Naomi Oreskes, Professor of History and Science Studies at UC San Diego, came to USGS in Menlo Park earlier this year. She spoke about the Global Warming disinformation campaign and it's history. If you have 45-60 minutes, I recommend you watch this fascinating lecture:
scroll down to oreskes USGS 2/20/07 talk
Dr. Oreskes addresses who, why, how, and the awful truth that the deliberate misinformation is very effective.
From Blog on Oreskes talk given in Dec at AGU
The "Public Understanding of Science (PUS)" is a deficit model, according to Oreskes. "Because we have a deficit model, we give a supply-side response." More information. More education.
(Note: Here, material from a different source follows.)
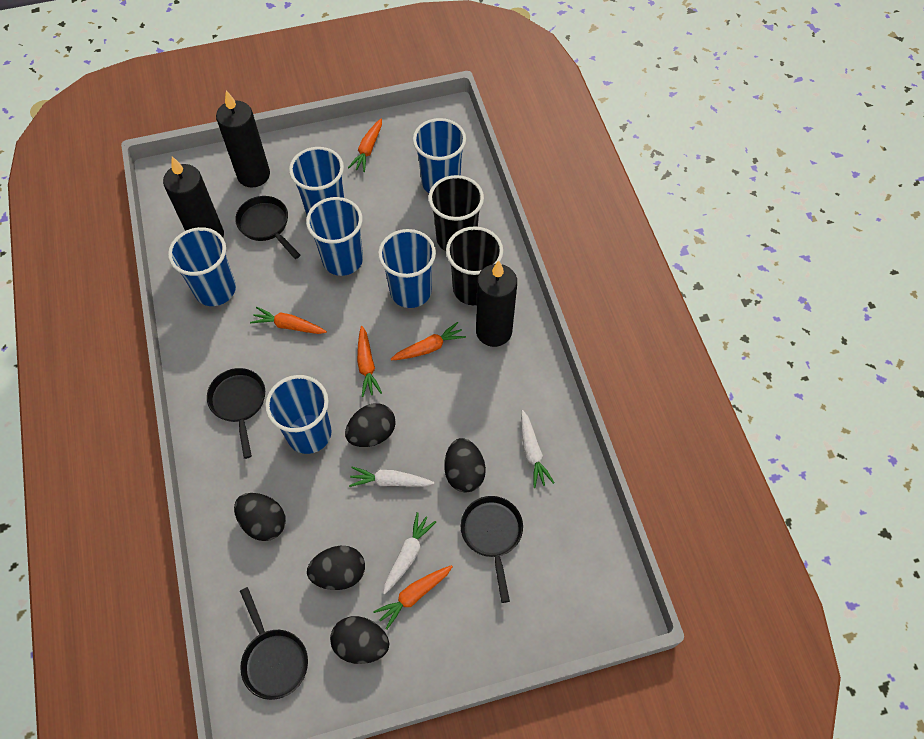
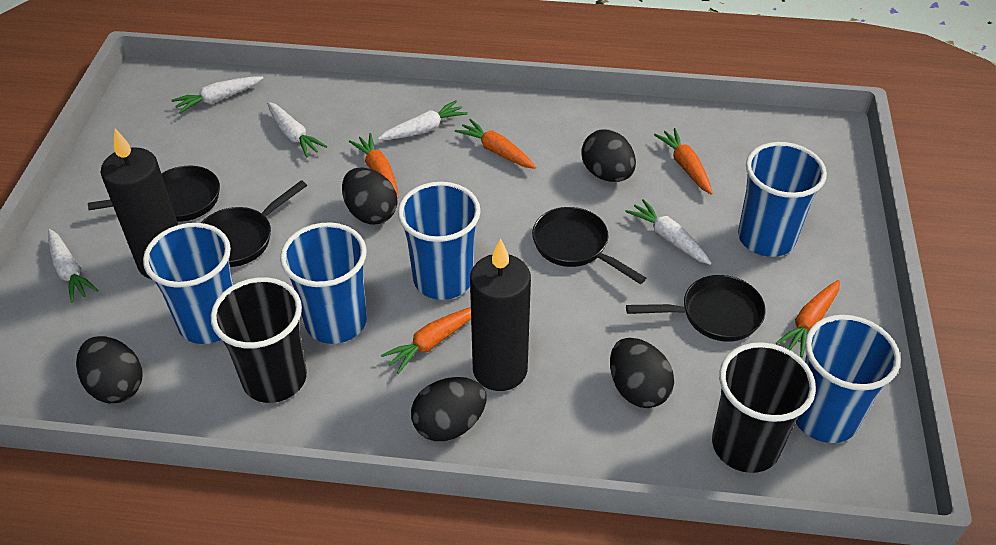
black candle: 3 -> 2
blue cup: 6 -> 5
white carrot: 3 -> 5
Unfortunately, polls show these efforts have limited effect. Oreskes believes this is because the deficit model is wrong. The source of the problem is a "deliberate disinformation campaign" that dates back to the early '80s and is directly connected to the campaign to muddle the connection between tobacco and cancer before it.
Interests vested in not acting to curb carbon emissions have spent more than 20 years challenging science by sowing doubt. This strategy was effective in delaying legal and civil action against big tobacco, and it has been exceptionally effective in preventing action against climate change. The two fields have little in common scientifically, but legally, reasonable doubt is reasonable doubt.
The forces of denial are even more organized today. That is why I urge you not to let even a letter to the editor go unanswered on this. real climatehas lots of ammunition to address specific points.
I have been in a back and forth argument in my own local paper. Remember that you have science on your side, you don't need to know all the answers. For instance I may not know all the pros and cons of methodology with extracting CO2 info from ice cores, but I DO trust that the folks a Byrd Polar know what they are doing...and I can say just that in a response to a GW denier.
It's like whack a mole....but we are more effective if there are more of us out there with bats.